The repositioning strategy developed by Gobbetti aims to make the leather accessories sector increasingly central, which today accounts for less than 40% of revenues as reported by Business of Fashion (compared to the 55% collected by Gucci in the same sector).

Therefore, the recent acquisition of the Scandicci CF & P leather goods company must be read in this perspective, and other similar investments will probably be added in the future (and this, for example, is excellent news for Italian crafts districts high quality), and the emphasis placed on the creation of a center of excellence in leather processing, which encompasses and enlarges the core of a hundred artisans already specialized in the brand’s strength.

This is why the new course, awaiting Tisci’s debut in September, has already started again in March with the launch of the Belt-Bag, which is already going very well. The policy on price is also worth mentioning: the Belt-Bag, in fact, remains below two thousand euros because more than with the Hermès and the Chanel, which are on a higher level, wants to compete with the Gucci Ophidia or Marmont and the Louis Vuitton monograms.

At the same time, as already its direct competitors, even Burberry has lowered the price list on the Asian market.

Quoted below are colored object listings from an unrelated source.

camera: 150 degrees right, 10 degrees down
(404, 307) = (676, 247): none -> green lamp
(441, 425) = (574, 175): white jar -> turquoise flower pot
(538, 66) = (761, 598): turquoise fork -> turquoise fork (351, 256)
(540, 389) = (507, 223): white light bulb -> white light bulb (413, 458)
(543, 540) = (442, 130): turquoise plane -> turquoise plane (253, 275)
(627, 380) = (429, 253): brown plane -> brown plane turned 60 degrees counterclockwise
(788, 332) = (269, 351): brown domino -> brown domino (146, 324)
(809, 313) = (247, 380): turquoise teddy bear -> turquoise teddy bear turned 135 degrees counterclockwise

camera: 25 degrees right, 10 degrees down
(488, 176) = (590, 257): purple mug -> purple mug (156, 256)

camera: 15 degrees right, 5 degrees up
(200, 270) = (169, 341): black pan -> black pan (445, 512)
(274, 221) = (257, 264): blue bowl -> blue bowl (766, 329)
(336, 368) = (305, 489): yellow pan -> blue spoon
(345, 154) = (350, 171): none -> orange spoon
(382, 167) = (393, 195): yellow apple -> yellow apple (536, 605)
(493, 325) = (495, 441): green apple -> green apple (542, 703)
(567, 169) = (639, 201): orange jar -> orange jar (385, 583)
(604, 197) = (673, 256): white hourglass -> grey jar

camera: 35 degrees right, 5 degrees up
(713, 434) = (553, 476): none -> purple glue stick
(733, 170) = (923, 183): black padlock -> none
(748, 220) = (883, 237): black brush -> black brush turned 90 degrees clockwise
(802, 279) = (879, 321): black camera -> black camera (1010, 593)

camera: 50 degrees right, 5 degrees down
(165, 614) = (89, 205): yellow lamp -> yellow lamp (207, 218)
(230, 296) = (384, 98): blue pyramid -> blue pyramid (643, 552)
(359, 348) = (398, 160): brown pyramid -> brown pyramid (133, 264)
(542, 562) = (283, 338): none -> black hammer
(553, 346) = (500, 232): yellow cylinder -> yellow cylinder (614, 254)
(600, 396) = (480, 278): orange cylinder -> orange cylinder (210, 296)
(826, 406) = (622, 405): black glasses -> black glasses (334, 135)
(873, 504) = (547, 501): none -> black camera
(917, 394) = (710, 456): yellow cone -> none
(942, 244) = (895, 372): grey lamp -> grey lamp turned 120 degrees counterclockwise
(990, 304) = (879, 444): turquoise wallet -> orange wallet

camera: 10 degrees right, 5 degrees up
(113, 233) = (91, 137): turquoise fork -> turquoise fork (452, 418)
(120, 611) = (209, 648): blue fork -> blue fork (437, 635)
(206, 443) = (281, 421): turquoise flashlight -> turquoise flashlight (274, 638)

That a stock exchange model is already recording excellent performance is an encouraging sign, but in the current state of the industry determining the success of a luxury item is increasingly a sort of alchemical formula.

For this reason Burberry has also redesigned the seasonality of the distribution, adopting the gradual release of products such as streetwear teaches, and now relies on Tisci, who was among the first to experience the new paradigm in unsuspecting times.

Eliminating garments and accessories from outlets and non-luxury retailers, such as large American shopping centers, and having, once and for all, those in excess, despite the cover of Chavs by Owen Jones: it is a more common operation than the one that one thinks it is also a precise literary genre, as told by Julie Zerbo on The Fashion Law.

Does Louis Vuitton really destroy the bags that nobody buys?
Zerbo also underlines how, to be honest, behind the policy of “burned” bags and dismantled watches, there could be, without any fantasy, very common fiscal reasons, at least for those who import from France to the United States.

The companies could in fact make use of repayments on the unsold against the duties paid, which in the case of luxury items are very high (from 16 to 60% depending on the fabrics on the bags, Zerbo specifies, from 11 to 50% on watches ).

If then it is not difficult to imagine a future where “only” one produces what the customer wants (or thinks he wants) tracing online movements, these practices bring us, already today, facing an enormous environmental, ethical and economic problem: are we sure we are dealing with it right?